“The wind goeth toward the south, and turneth about unto the north,” the Old Testament’s Book of Ecclesiates reports. “It whirtleth about continually, and the wind returneth again according to his circuits.” This forecast is still accurate, but what exactly, uh, driveth the wind, one of nature’s most essential, if unseen, forces? The circulation of air is powered by the same source from which all earthly energy comes, either directly or indirectly: the sun.
As the sun’s warming rays fall upon the earth, the air doesn’t toast evenly; the equator receives more direct, concentrated rays than do the poles, so temperature around the equatorial belt are higher. This mass of warmer air responds by expanding and floating upward. Since the expanding air is thinner than the surrounding atmosphere, as it rises, there’s less of it near the ground, causing a local drop in air pressure. Because nature abhors a vacuum, nearby masses of cooler, denser air (which is necessarily under higher pressure) rush in to fill the empty spaces.

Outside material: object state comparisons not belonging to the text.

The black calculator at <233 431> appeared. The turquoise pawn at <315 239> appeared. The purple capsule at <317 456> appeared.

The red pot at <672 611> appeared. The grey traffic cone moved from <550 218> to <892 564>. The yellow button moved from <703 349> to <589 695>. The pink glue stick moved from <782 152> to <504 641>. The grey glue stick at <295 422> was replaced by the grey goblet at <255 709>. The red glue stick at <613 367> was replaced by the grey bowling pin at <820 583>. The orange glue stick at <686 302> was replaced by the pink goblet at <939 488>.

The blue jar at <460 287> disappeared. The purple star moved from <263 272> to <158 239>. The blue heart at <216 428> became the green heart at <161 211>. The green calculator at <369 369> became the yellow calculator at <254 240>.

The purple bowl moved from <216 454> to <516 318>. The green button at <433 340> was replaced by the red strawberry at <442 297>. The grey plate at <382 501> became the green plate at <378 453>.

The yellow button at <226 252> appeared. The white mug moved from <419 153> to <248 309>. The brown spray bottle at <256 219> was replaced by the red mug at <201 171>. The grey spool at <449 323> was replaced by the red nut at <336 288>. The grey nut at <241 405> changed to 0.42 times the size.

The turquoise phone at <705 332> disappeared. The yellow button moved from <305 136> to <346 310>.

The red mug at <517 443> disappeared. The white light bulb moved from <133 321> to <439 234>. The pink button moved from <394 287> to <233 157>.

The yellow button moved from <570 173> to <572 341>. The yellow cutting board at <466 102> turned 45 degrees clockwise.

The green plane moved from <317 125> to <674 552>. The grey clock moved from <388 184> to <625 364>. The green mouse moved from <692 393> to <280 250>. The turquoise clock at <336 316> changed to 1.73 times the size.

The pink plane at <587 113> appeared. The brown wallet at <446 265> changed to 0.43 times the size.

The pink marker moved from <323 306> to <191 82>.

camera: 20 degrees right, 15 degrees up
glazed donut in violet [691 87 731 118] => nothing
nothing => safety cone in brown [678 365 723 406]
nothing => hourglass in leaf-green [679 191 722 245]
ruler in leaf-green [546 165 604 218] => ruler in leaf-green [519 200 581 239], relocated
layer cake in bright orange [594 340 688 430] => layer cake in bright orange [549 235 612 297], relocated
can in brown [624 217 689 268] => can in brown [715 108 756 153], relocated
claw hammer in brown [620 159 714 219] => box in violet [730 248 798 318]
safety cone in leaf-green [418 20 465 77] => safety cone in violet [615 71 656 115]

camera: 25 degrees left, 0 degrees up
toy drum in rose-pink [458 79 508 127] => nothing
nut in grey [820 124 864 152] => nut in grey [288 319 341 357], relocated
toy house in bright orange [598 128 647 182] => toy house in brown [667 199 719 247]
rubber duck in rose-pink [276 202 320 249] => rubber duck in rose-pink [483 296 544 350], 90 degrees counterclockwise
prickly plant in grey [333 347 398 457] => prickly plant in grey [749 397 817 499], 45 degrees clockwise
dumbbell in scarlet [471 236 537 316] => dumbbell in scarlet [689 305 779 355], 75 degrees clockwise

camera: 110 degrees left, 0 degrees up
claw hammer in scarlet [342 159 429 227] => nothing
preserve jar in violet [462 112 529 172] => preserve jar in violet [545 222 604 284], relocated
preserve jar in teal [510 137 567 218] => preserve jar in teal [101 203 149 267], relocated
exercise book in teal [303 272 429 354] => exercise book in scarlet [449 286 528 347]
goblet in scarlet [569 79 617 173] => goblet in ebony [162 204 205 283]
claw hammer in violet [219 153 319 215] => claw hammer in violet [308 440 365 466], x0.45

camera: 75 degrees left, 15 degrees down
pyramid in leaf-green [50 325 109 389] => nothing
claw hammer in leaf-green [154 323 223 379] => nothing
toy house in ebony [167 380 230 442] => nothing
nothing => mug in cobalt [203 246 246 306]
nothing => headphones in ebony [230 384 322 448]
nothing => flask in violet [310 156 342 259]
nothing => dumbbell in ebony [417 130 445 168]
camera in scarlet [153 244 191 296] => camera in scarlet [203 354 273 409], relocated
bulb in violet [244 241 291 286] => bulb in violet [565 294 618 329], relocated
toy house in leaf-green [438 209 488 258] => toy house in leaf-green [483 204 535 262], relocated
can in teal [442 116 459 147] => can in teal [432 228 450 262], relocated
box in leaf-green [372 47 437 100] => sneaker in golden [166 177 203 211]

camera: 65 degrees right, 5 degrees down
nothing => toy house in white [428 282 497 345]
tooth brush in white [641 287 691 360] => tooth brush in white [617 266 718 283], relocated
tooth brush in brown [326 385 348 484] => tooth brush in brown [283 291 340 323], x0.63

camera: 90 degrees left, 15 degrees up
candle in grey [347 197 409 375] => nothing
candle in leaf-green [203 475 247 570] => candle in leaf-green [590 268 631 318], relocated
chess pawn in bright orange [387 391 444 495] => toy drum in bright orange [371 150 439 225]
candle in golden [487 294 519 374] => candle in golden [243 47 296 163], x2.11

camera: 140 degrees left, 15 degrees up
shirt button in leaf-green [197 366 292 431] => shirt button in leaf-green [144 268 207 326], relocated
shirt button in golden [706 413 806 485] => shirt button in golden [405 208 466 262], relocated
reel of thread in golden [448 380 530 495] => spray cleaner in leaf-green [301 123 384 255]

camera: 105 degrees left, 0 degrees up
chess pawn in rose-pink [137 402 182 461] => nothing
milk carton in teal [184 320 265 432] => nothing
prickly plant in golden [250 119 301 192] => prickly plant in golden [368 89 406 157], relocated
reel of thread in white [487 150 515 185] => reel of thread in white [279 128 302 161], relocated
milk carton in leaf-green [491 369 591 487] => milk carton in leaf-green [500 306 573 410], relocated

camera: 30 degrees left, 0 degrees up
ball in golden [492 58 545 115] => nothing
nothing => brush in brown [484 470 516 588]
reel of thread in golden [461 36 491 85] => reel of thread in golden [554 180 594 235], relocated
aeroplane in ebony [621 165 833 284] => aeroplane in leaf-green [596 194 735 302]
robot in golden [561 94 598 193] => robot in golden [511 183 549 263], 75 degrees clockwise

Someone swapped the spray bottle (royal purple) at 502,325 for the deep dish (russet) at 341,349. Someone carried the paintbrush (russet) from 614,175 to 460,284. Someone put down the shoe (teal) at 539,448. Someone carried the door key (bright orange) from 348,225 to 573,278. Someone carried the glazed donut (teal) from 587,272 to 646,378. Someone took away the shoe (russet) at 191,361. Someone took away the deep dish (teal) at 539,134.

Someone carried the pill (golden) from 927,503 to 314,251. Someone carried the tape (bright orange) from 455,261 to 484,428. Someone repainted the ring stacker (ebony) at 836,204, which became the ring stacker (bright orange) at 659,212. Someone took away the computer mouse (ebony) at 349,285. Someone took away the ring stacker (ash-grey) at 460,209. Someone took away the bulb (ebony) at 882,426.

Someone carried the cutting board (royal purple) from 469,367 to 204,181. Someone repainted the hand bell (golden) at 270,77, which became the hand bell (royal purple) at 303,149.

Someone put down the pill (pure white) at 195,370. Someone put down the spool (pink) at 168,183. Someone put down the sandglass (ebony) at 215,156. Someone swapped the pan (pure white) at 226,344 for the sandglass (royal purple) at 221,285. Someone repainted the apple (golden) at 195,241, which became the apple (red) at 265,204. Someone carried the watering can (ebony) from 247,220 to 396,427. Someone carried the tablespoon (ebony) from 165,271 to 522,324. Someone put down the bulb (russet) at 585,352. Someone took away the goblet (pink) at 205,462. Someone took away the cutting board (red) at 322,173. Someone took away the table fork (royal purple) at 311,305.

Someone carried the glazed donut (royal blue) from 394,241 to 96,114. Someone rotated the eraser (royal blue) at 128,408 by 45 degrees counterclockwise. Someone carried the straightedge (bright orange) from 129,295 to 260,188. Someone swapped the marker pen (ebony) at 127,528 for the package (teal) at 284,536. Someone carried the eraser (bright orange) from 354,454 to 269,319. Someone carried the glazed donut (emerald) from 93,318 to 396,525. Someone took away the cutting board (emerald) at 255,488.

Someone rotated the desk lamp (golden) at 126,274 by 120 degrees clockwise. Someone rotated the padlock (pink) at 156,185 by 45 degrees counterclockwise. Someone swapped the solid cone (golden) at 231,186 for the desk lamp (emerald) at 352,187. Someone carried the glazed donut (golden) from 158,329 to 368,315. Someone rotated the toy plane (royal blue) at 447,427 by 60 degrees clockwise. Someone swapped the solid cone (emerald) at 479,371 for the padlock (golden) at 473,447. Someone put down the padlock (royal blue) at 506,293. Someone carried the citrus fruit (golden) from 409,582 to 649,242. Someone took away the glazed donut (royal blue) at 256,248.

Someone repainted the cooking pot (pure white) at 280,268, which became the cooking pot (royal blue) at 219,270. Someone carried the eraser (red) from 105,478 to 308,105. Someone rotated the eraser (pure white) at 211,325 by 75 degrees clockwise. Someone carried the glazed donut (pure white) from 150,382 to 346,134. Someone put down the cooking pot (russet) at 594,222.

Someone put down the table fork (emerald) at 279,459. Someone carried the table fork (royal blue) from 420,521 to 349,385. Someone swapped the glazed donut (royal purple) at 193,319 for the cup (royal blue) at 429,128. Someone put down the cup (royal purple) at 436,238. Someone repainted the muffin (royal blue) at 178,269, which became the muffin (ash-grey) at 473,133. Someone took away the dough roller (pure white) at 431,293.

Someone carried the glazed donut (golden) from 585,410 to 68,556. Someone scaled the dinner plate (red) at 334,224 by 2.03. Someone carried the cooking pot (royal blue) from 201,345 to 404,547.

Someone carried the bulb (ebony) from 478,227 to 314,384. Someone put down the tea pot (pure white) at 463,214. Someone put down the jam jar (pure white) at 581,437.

This movement of the air is the wind. Its direction is determined by the relative positions of the high and low pressure zones, and its speed is a function of the difference in pressures. Although the temperature gap between the equator and the poles is one of the primary drivers of our planet’s wind, there are others: land and water absorb and hold the sun’s heat at different rates, as do various kinds of terra firma. All of these asymmetries lead to local differences in air temperature, which are registered in the behavior of the wind.
The wind helps shape life on the earth and even shapes the planet itself: moving air ferries particles of soil (and seeds) great distances (sometimes even across oceans or continents), carries both the water (vapor) that gives life and the microbes that sometimes take it away, causes clouds (and most other weather related phenomenon) to form and actually sculpts the ground, eroding solid rock over thousands of years. So familiar is the wind that local gust have been christened with there own names, from A to Z: the Abroholos is a summer squall off the coast of Brazil, while Zephyr is the ancient greek name for the West Wind.
Winds can even speed up or slow down the planet’s rotation. El Nino storms and other strong winds that blow counter to the planet’s spin can exert enough frictional drag on its surface to produce a small but measurable decrease in its speed of rotation, thus lengthening each day ever so slightly. Winters with strong westerly winds in the northern hemisphere (which puff in tandem with the earth’s spin) produce a minute increase in the world’s twirl, thus shortening each day by a few thousandths of a second.
The whirling globe, in turn, can drive the winds: the Coriolis force created by the earth’s spin makes prevailing winds blow from west to east in the northern hemisphere and from east to west in the southern. It also causes hurricanes to spin counterclockwise above the equator and clockwise below.
Much of our knowledge of wind is recent. Jet streams, the ribbons of high-altitude wind that gust around the globe at speeds of up to 250 mph, were first observed by amateur meteorologist Clement Ley in the 1880s and were not actually encountered until the 1930s, when pioneering aviator Wiley Post took a small plane up about 40000 ft and found himself clipping at twice the speed his engine could produce. These streams play a key role in shaping our planet’s climate. The more we learn about this potent but invisible force, the more the ancient Greeks seem to have had the right description for it: wind, they claimed, is the breath of the Gods.